Für Friedrich-Wilhelm von Rauch tragen die Werke dazu bei, die Kenntlichkeit Pommerns in der Kunstlandschaft zu erhöhen. „Die Zeichnungen sind ein Spiegel Mecklenburg-Vorpommerns im Werk eines Künstlers von Weltrang.“

Feininger-Ausstellung im April 2020

Feininger in Pommern“ – Das Pommersche Landesmuseum will ab April 2020 seinen gesamten Bestand an Feininger-Werken sowie ergänzende Leihgaben in einer Sonderausstellung präsentieren. Wegen der Lichtempfindlichkeit der Zeichnungen wird die Ausstellung auf drei Monate begrenzt. Die Werke sollen im Erdgeschoss der Gemäldegalerie gezeigt werden und schließen sich damit der erfolgreichen Ausstellung mit Fotografien von Peter Binder an, die bislang von etwa 3300 Gästen besucht wurde.

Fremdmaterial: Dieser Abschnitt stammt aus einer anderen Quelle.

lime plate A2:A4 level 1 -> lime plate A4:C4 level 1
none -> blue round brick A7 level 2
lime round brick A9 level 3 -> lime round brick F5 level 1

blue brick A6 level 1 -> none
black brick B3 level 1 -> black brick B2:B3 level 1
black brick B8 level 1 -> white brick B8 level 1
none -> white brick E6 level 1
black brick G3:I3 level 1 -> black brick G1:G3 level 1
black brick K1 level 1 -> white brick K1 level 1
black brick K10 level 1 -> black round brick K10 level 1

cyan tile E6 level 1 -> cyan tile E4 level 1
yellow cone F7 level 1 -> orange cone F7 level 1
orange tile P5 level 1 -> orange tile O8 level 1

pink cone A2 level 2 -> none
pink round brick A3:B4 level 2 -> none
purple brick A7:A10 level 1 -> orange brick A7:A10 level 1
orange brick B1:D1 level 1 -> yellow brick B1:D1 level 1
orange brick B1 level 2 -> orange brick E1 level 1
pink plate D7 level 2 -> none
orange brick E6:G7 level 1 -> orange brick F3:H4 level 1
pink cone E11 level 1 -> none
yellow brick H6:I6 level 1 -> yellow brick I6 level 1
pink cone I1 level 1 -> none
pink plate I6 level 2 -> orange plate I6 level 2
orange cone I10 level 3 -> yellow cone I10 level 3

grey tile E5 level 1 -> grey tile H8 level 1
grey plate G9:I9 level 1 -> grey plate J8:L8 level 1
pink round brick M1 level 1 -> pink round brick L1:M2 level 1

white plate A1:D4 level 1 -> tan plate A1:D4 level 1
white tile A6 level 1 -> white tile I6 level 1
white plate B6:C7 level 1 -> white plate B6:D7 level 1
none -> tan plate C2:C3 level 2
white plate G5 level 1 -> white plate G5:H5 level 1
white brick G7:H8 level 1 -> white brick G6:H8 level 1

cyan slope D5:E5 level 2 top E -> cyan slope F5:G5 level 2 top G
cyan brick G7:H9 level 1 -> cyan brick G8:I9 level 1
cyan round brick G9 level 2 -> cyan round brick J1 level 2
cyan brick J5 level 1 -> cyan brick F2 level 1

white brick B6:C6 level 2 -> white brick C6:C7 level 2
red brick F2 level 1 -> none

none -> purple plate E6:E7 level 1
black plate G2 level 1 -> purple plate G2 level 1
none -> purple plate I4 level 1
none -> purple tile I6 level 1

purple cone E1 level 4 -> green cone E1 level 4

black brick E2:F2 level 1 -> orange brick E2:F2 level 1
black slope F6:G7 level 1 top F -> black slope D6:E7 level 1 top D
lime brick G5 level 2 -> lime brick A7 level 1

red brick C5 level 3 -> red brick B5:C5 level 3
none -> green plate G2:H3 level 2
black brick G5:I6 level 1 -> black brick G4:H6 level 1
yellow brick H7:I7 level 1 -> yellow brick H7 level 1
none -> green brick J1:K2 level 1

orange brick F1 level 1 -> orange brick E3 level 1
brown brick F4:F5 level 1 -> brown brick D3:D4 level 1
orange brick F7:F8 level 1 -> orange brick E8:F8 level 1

Die Erweiterung der Gemäldegalerie zur „Galerie der Romantik“ könnte dann frühestens im Herbst des kommenden Jahres beginnen. Museumsdirektor Uwe Schröder zeigte sich zuversichtlich, dass bis Januar die Nachfinanzierung für den geplanten Umbau gesichert ist. Der Bund sicherte im Jahr 2016 fünf Millionen Euro für die Galerie der Romantik zu, mit der vor allem der in Greifswald geborene Maler Caspar David Friedrich (1774-1840) in den Fokus gerückt werden soll. Seit der Finanzierungszusage ist der Baupreisindex jährlich um etwa sechs Prozent gestiegen.